Pour toute une génération de Siciliennes et de Siciliens qui l'ont estimé et admiré, Alain Delon restera surtout l'inoubliable Tancredi Falconeri, neveu préféré de Don Fabrizio Corbera, prince de Salina et protagoniste du « Guépard », chef-d'œuvre cinématographique de 1963 réalisé par Luchino Visconti, tiré du roman de Giuseppe Tomasi di Lampedusa.
Un amour réciproque, selon ceux qui l'ont côtoyé pendant le tournage du film de Visconti. Delon s'est parfaitement glissé dans le rôle du fils adoptif du Guépard, c'est-à-dire du véritable fils adoptif de Giuseppe Tomasi di Lampedusa. Dans le roman et dans sa transposition cinématographique, Tancredi est le neveu du Prince de Salina et le fils qu'il aurait voulu avoir. Il est d'ailleurs explicitement dépeint avec certains traits du véritable fils adoptif de l'écrivain, Gioacchino Lanza Tomasi, lui aussi malheureusement disparu récemment (le 10 mai 2023).
Dans le film « Le Guépard », Delon incarne Tancredi d'une manière très fidèle au texte du roman original. Un mérite dû à la minutie de Luchino Visconti, qui a su définir et diriger chaque détail avec le plus grand respect pour le roman.
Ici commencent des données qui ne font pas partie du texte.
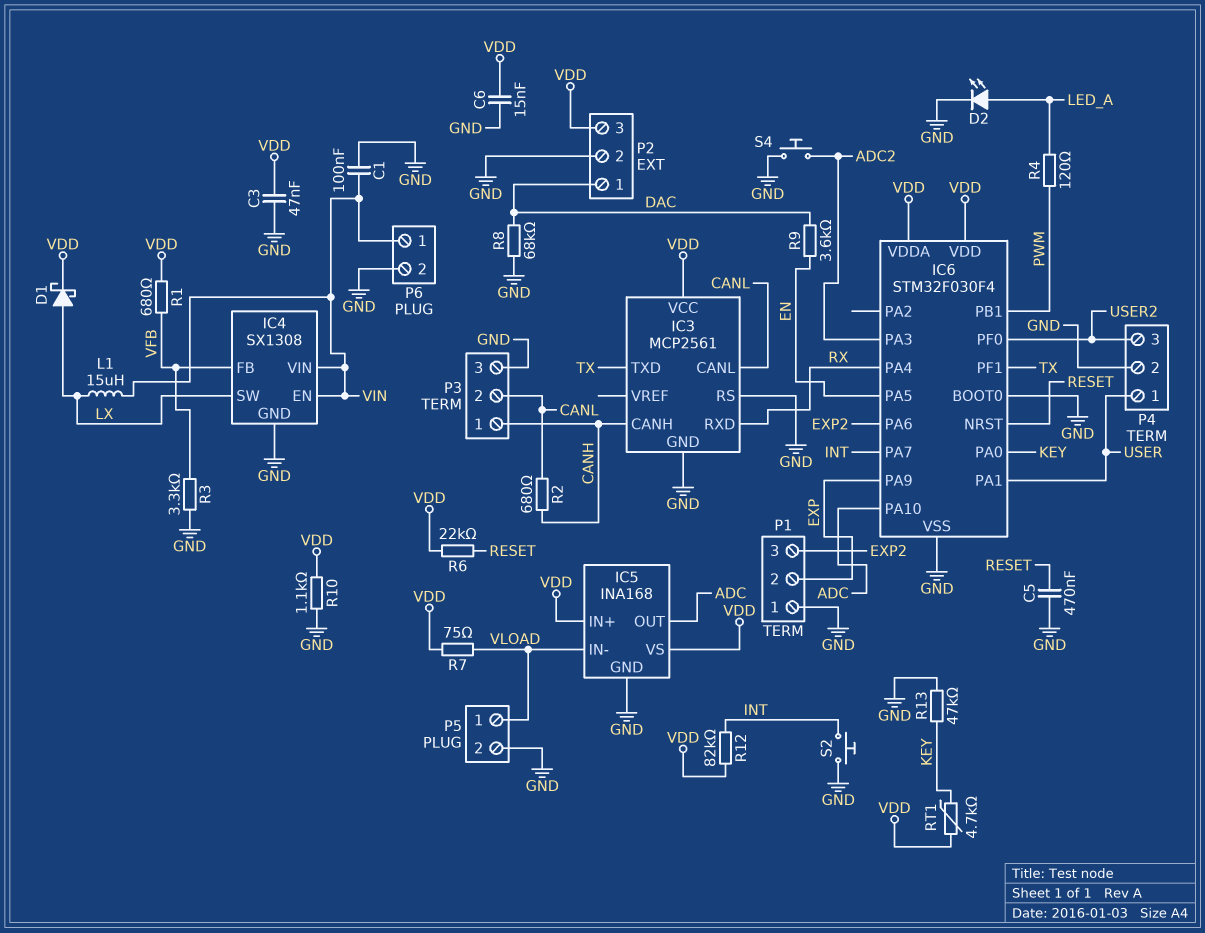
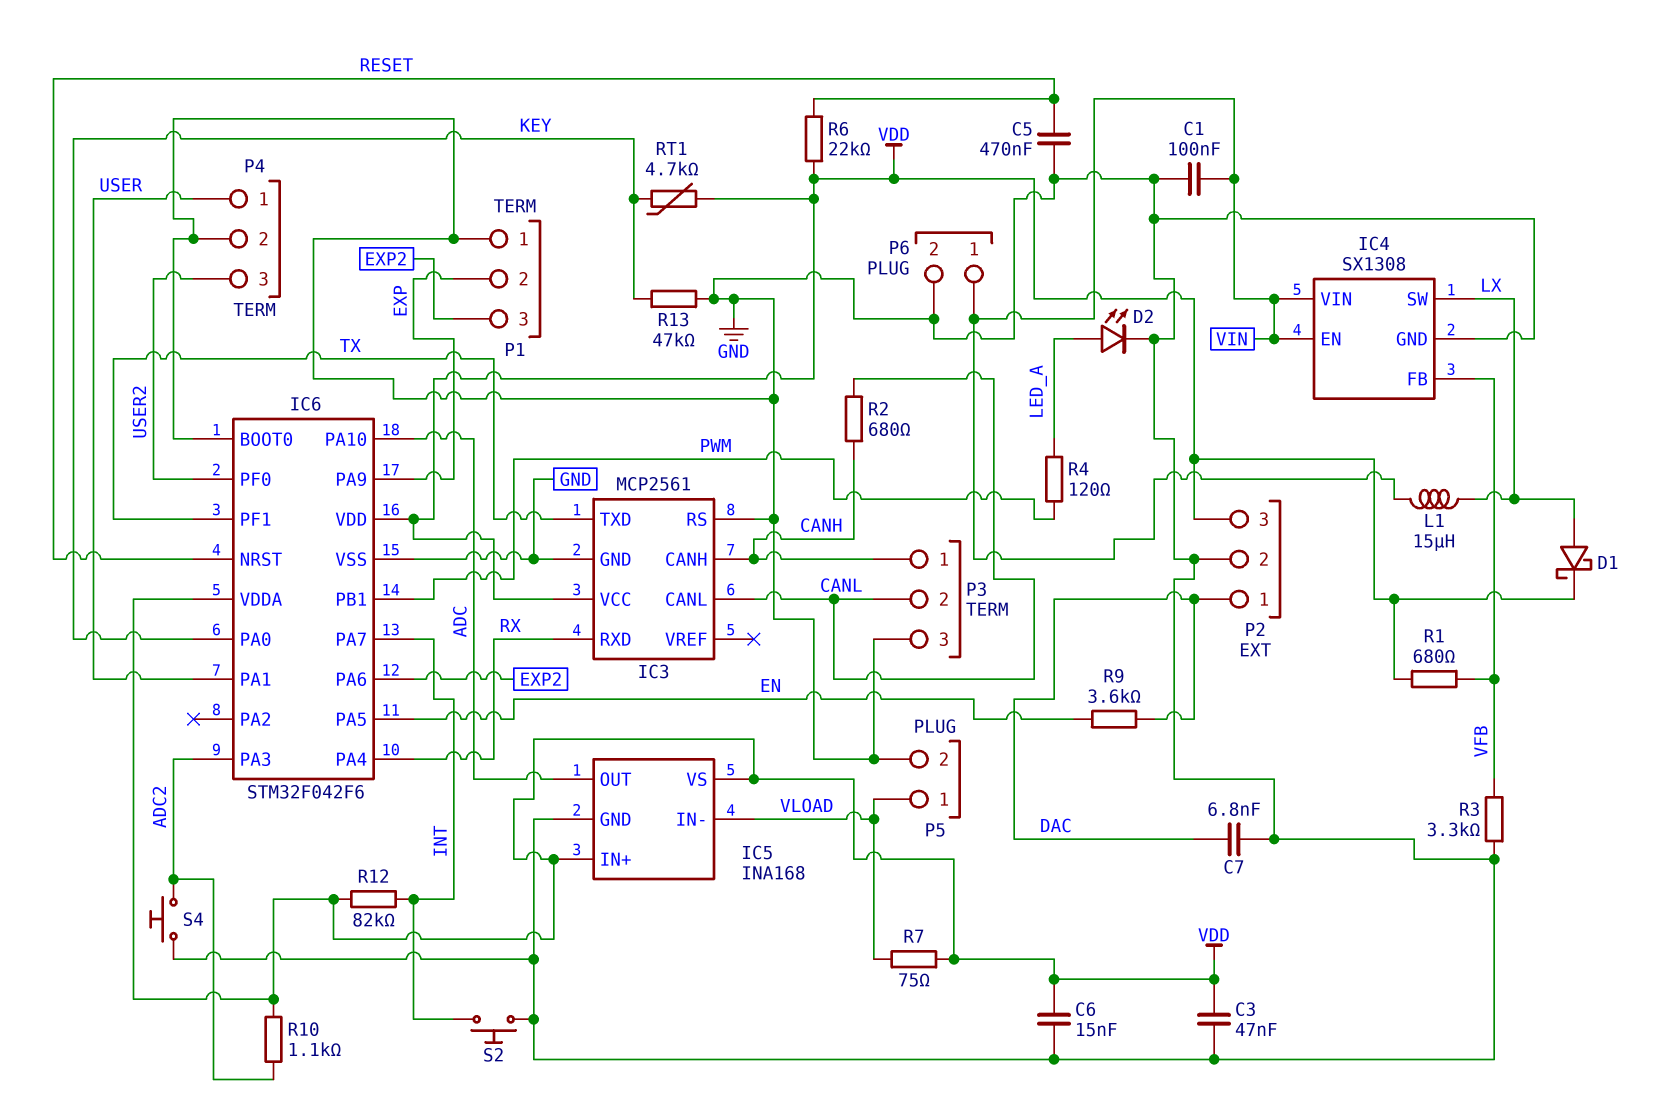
C7: none -> 6.8nF (DAC, GND)
IC6: STM32F030F4 -> STM32F042F6
R8: 68k (DAC, GND) -> none
R10: 1.1k (GND, VDD) -> 1.1k (ADC2, VDD)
« Si nous voulons que tout reste comme c'est, il faut que tout change », est la phrase clé la plus célèbre et la plus durable du Guépard, tant dans le roman que dans le film. Et ce n'est pas un hasard si c'est Tancredi qui la prononce dans le roman, et donc Alain Delon dans le film.
Tout se résume-t-il à cette phrase ? Pour beaucoup, oui, et bien plus encore. Peut-être même trop, car elle enferme la Sicile dans un temps qui ne passe jamais, la condamnant à un destin irrémédiable de retard. Une observation aussi fondamentale que pessimiste, dans la lignée tracée par le grand écrivain.
Dans son visage, dans son caractère, dans ses mots, Alain Delon incarne de manière exemplaire le caractère guépardien de la classe dirigeante sicilienne de toutes les époques : opportuniste, mais d'une certaine manière fatalement fascinante. Delon parvient ainsi à partager le charme du protagoniste tout en incarnant l'antagoniste en un seul personnage romanesque et cinématographique. Il excelle donc à incarner, au final, un oxymore.
Chapeau bas. C'est bien le cas de le dire, en hommage à la nationalité française de l'acteur jamais oublié des Siciliens, du moins ceux d'un certain âge. Un mérite qui revient au texte d'un amoureux de l'oxymore, même dans la caractérisation de ses personnages, comme l'était Giuseppe Tomasi di Lampedusa. Mais également un mérite, dans le film, dû à la beauté d'acteur d'un grand Sicilien d'adoption, comme Alain Delon.
S'il existe un au-delà, ce sera certainement une belle rencontre entre Alain Delon et Giuseppe Tomasi di Lampedusa, disparu avant la sortie de son roman. Ainsi qu'avec Gioacchino Lanza Tomasi, qui avait toutefois connu Alain Delon de son vivant et avec qui il était resté en contact depuis les premières prises de vue du film en mai 1962 en Sicile.
C'est justement Gioacchino Lanza qui disait, en 2011, qu'Alain Delon était toujours resté admiratif et amoureux de la Sicile. Une admiration et un amour largement réciproques, comme on peut le lire sur les réseaux sociaux en ces heures.